No cabe duda de que cuando una lleva la mente ocupada en cosas placenteras, el tiempo transcurre más rápido. El trayecto se me hizo muy corto, cuando me levanté y me dirigí a la puerta del fondo, me volví a topar con la mirada de don Tadeo y esta vez le obsequié la más franca de mis sonrisas, él me correspondió y pude notar que le faltaban algunos dientes. El detalle me causó un poco de reparo, pero no menguó mucho la impresión que ya tenía de él, y las ganas de cogérmelo algún día, tampoco desaparecieron. Ya abajo del autobús, me di cuenta de que me seguía observando con atención, que incluso se había movido del asiento del pasillo al de la ventanilla, “para poder observarme mejor”, supuse yo. Me sentí halagada con ese gesto, por lo que intenté corresponder un poco a esa atención despidiéndome de él con un ademán mientras el autobús retomaba la marcha. Él hizo lo propio. Me cubrí la boca tratando de apagar una espontánea carcajada. “Le gusto”, me sorprendí a mí misma con esa aseveración. “Sí, yo también le gusto”, reafirmé y sonreí para mis adentros.

Toda la mañana me sentí embriagada por una sensación muy agradable, no me era ajena para nada. La había experimentado varias veces, cuando comenzaba a tontear con alguien que me gustaba. No pude evitar pensar en Jessica, me sentía de manera muy similar a cuando comenzamos el intercambio de miradas y sonrisas. Pero lo que me había pasado con ella tenía un toque distinto, se trataba de un asunto más romántico. En cambio, yo no pretendía con don Tadeo nada de dicha índole, yo quería cogérmelo solamente, para decirlo con todas sus letras.

Cuando las clases terminaron, una compañera y yo decidimos ir a un centro comercial que está frente a la Universidad. Hicimos algunas compras y estuvimos platicando un rato, luego la acompañé a que tomara el autobús. No tardó demasiado y nos despedimos. Yo tenía que cruzar la avenida para tomar la ruta que me llevaba a casa, justo eso iba a hacer cuando a lo lejos alcancé a ver una figura familiar.

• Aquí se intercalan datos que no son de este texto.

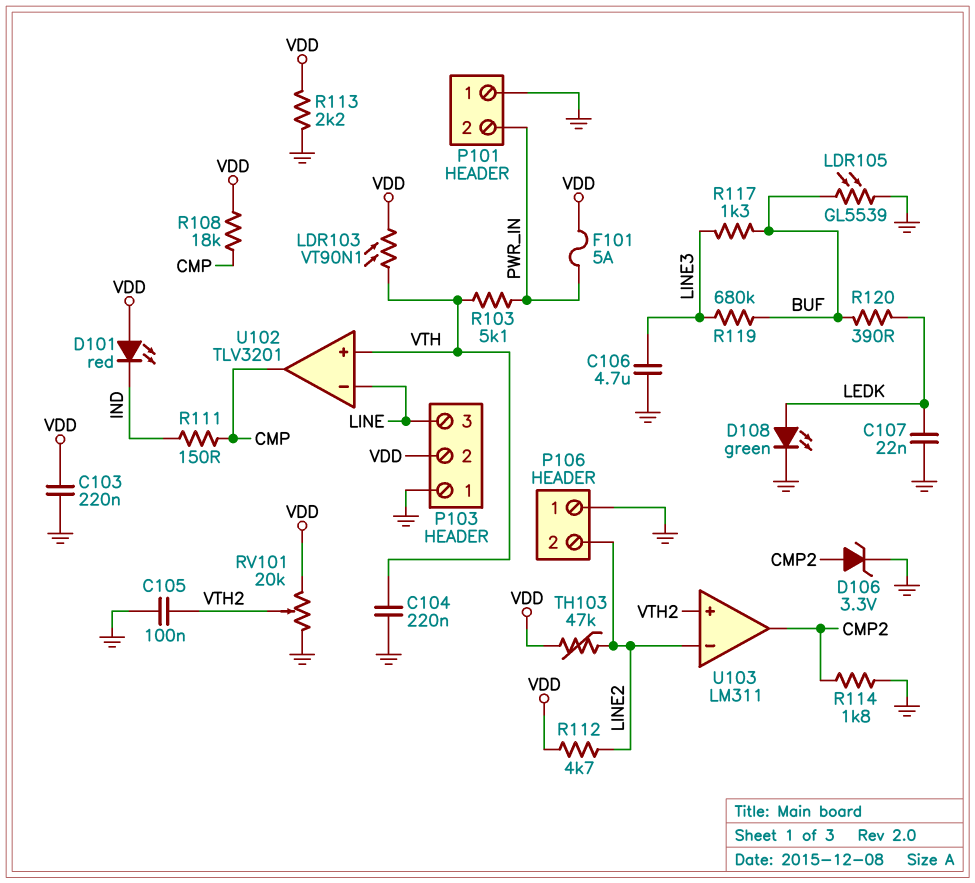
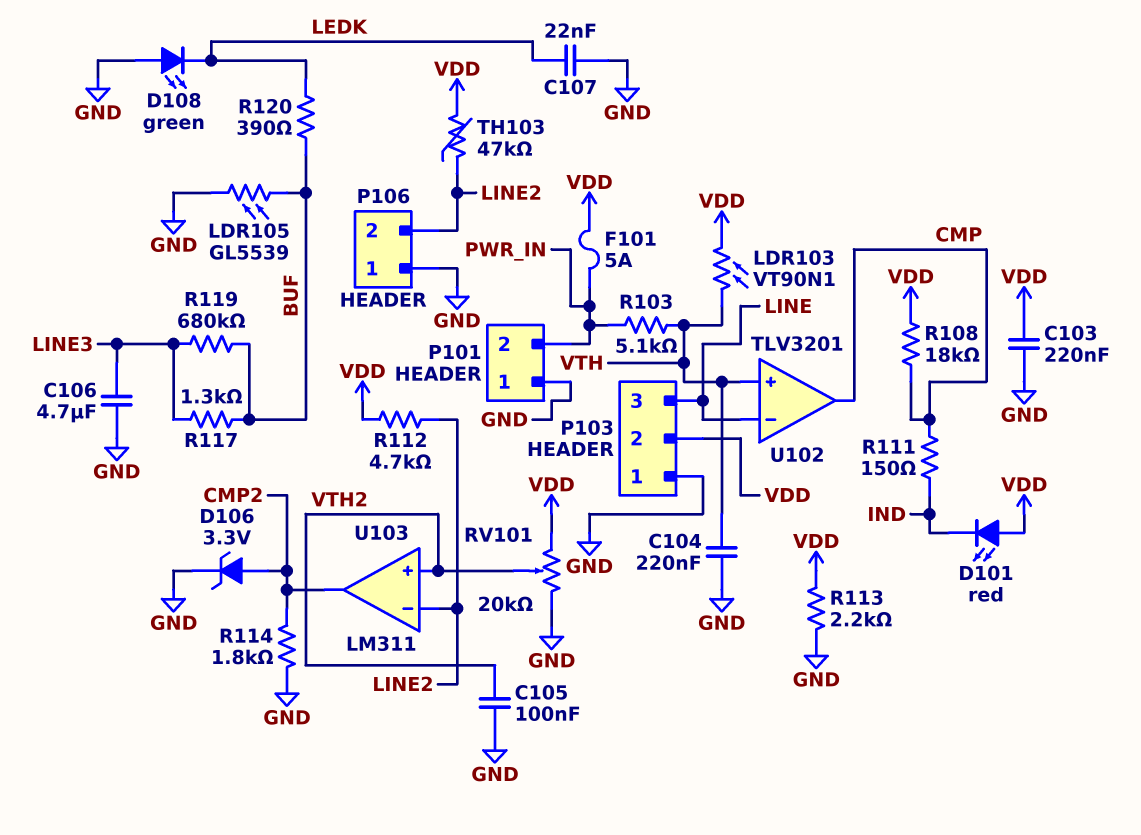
D108: LED green (A LEDK, K GND) -> LED green (A GND, K LEDK)

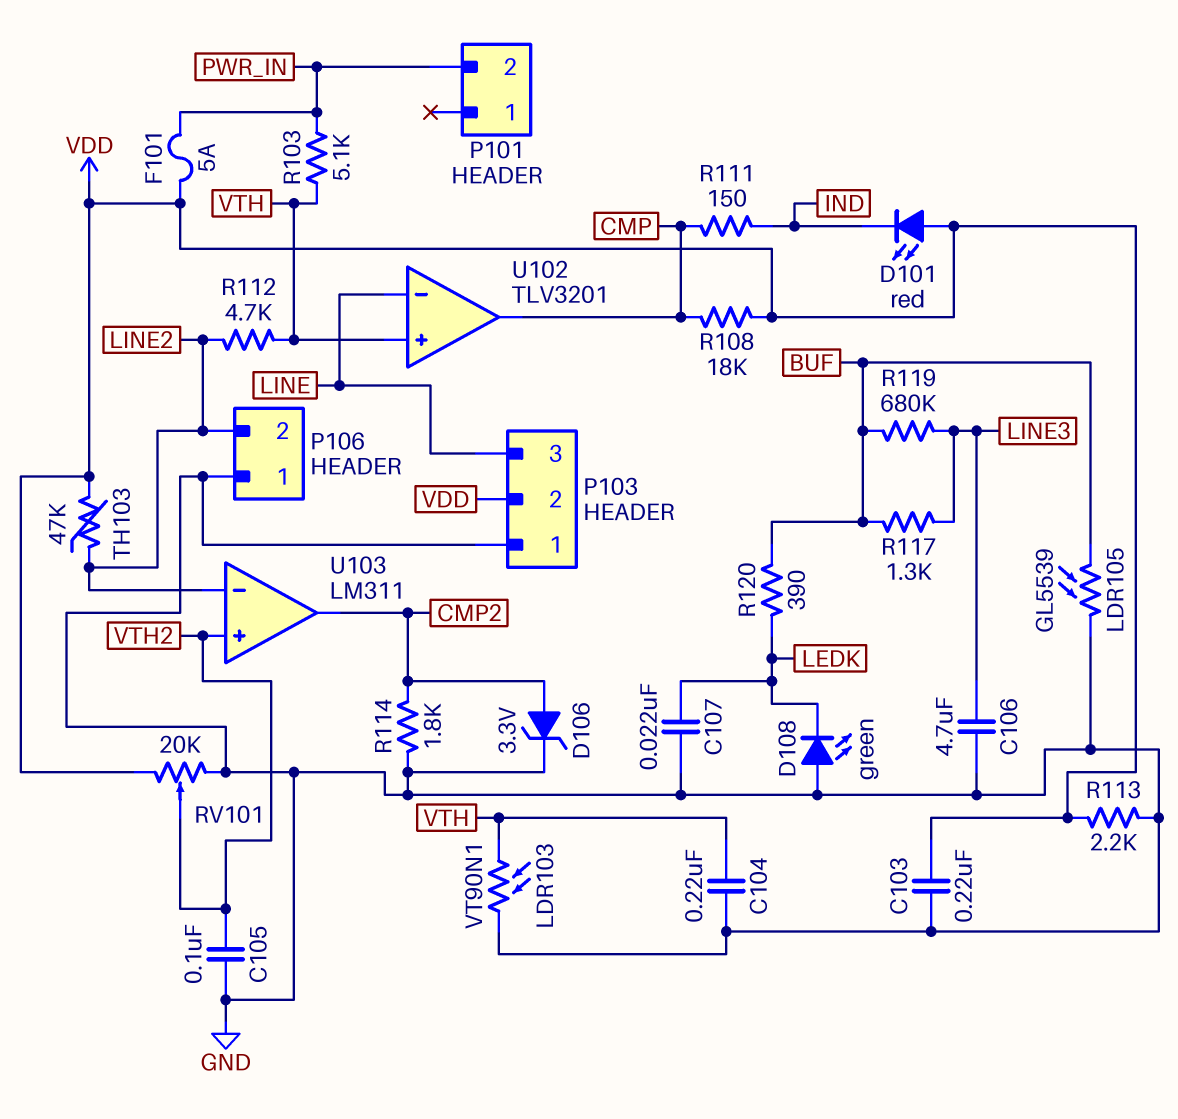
LDR103: VT90N1 (VDD, VTH) -> VT90N1 (GND, VTH)
P101 pin 1: GND -> none
R112: 4.7k (LINE2, VDD) -> 4.7k (LINE2, VTH)

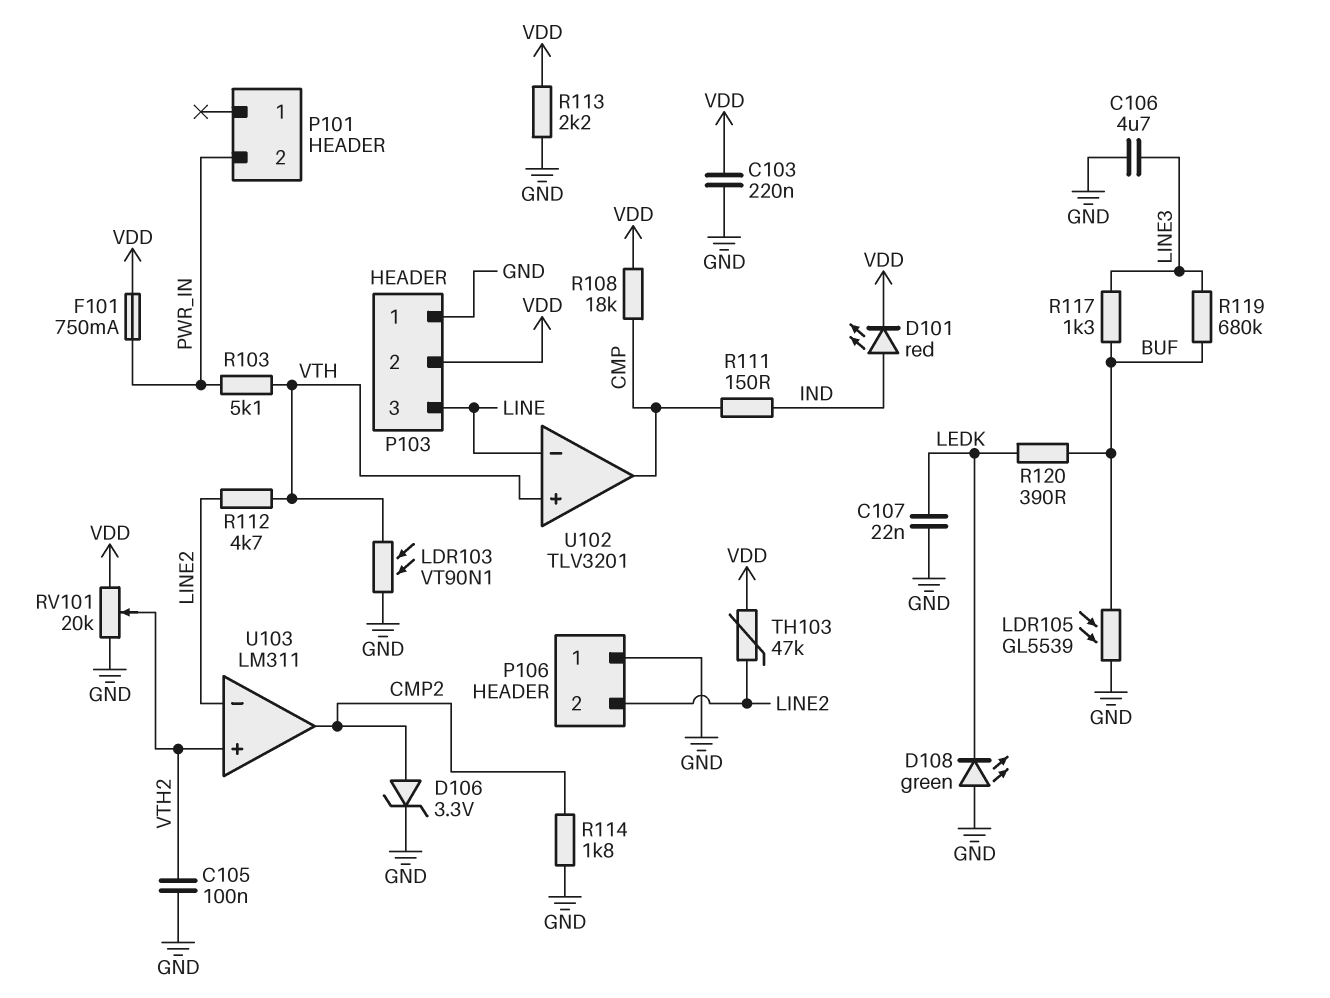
C104: 220nF (GND, VTH) -> none
D101: LED red (A VDD, K IND) -> LED red (A IND, K VDD)
F101: 5A (PWR_IN, VDD) -> 750mA (PWR_IN, VDD)

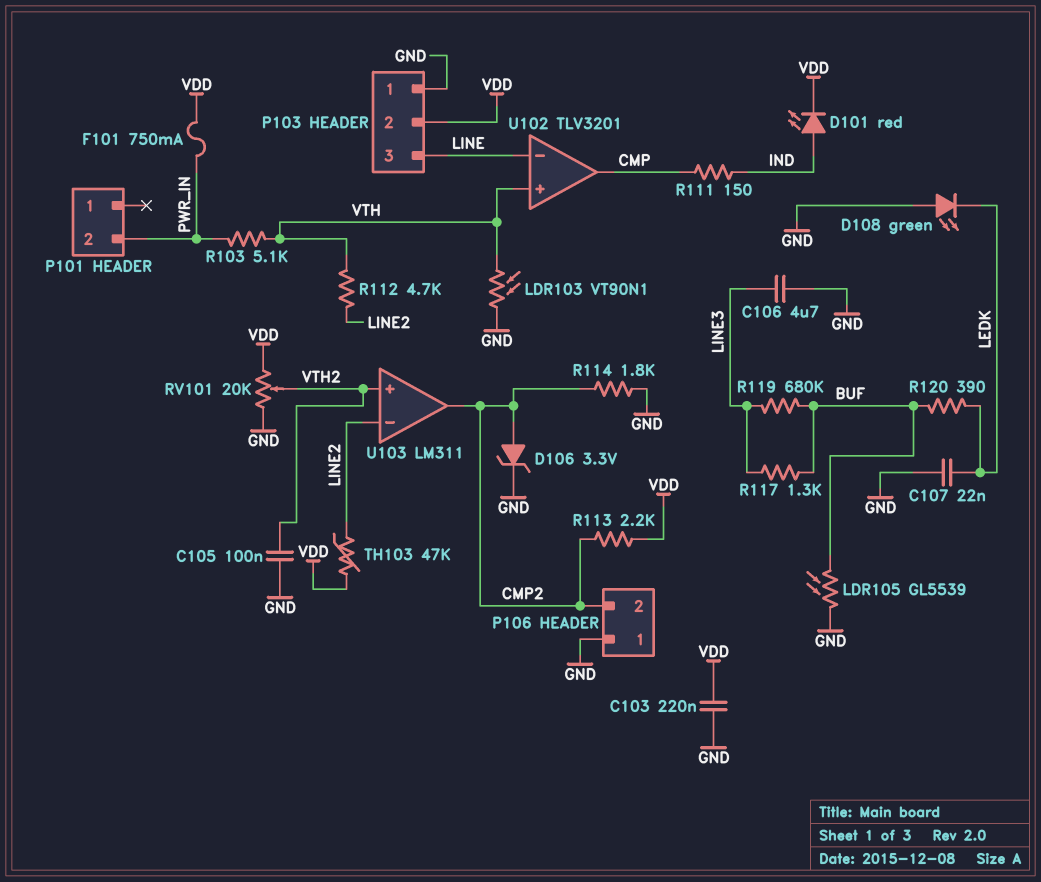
P106 pin 2: LINE2 -> CMP2
R108: 18k (CMP, VDD) -> none
R113: 2.2k (GND, VDD) -> 2.2k (CMP2, VDD)

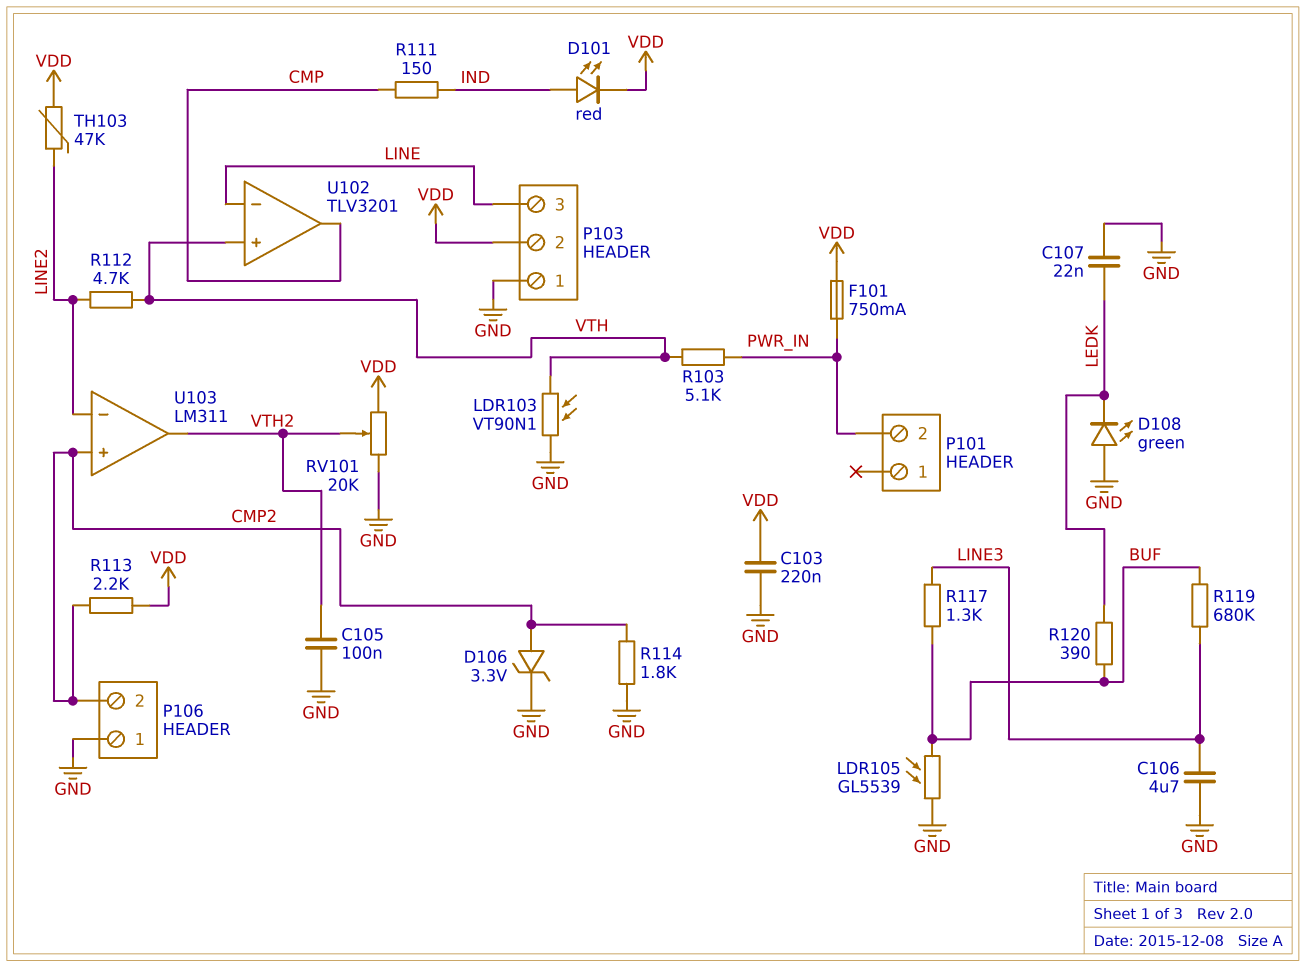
U103 pin in+: VTH2 -> CMP2
U103 pin out: CMP2 -> VTH2

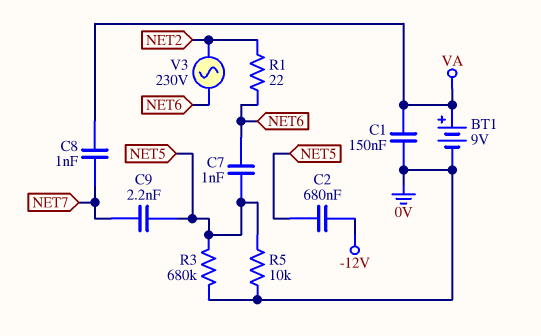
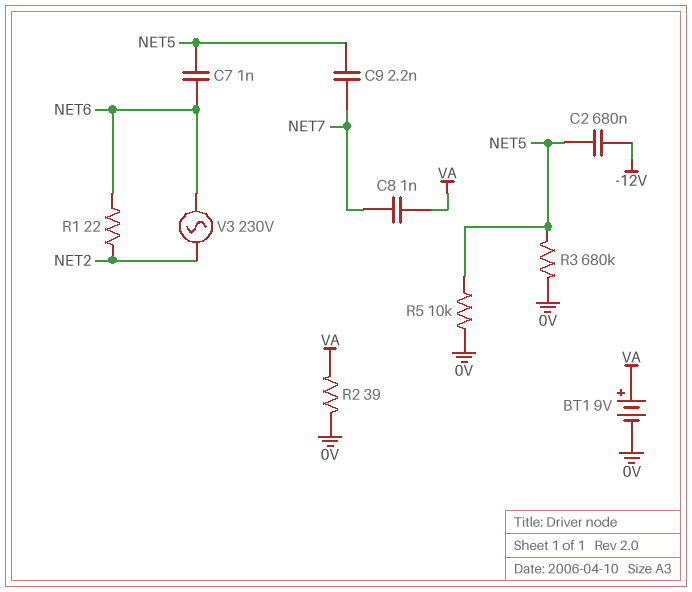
C1: 150nF (0V, VA) -> none
R2: none -> 39 (0V, VA)

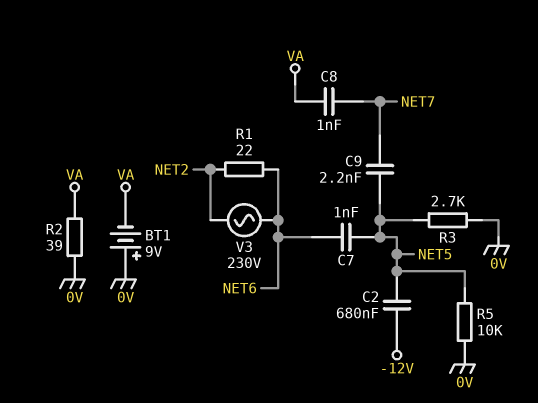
BT1: 9V (plus VA, minus 0V) -> 9V (plus 0V, minus VA)
R3: 680k (0V, NET5) -> 2.7k (0V, NET5)

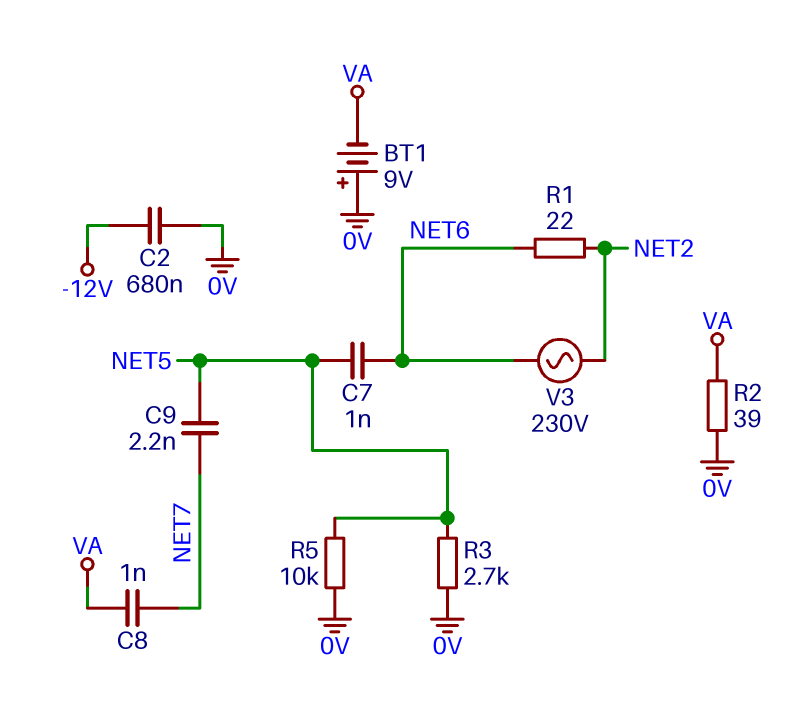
C2: 680nF (-12V, NET5) -> 680nF (-12V, 0V)

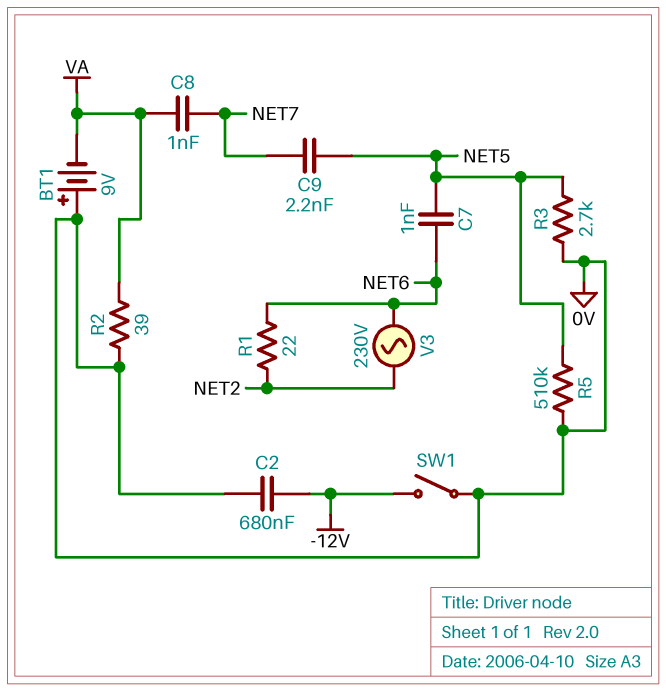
R5: 10k (0V, NET5) -> 510k (0V, NET5)
SW1: none -> switch (-12V, 0V)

Era don Tadeo que salía del centro comercial llevando una bolsa en la mano. No lo podía creer, cerré los ojos incrédula y sacudí mi cabeza, luego los volví a abrir y traté de verificar que se trataba de él; pues podría ser que mi mente me estuviera haciendo una mala pasada. En ese preciso momento llegó a la parada la ruta que él debería tomar para volver al edificio donde vive don Gumaro. Yo sabía que por la distancia, don Tadeo no alcanzaría a llegar a tiempo para subir al autobús. Tomé una decisión algo precipitada y me subí al autobús, ya sentada, pude ver que esa figura se había acercado más; en efecto, se trataba de don Tadeo y no había alcanzado a subirse, tendría que esperar el próximo autobús.

El plan era simple: Hacer como que iba a ver a don Gumaro. Era viernes y yo sabía que él se iba por las tardes al Club de la Tercera Edad, así que yo haría como que lo esperaba y entonces “casualmente” me encontraría con don Tadeo, el resto dependería de qué tan bien jugara mis cartas. Llegué al edificio y esperé un rato en un parquecito cercano desde donde se alcanzaba a ver la parada del autobús. Naturalmente, no estaría unos quince o veinte minutos en el pasillo llamando a la puerta de don Gumaro. No tuve que esperar tanto, en cuanto vi descender del autobús a don Tadeo me apresuré a llegar a donde se suponía llevaba horas esperando. Intenté parecer desesperada y preocupada cuando vi aparecer a don Tadeo en el pasillo. Me sonrió muy amable y por primera vez en la vida cruzamos palabra.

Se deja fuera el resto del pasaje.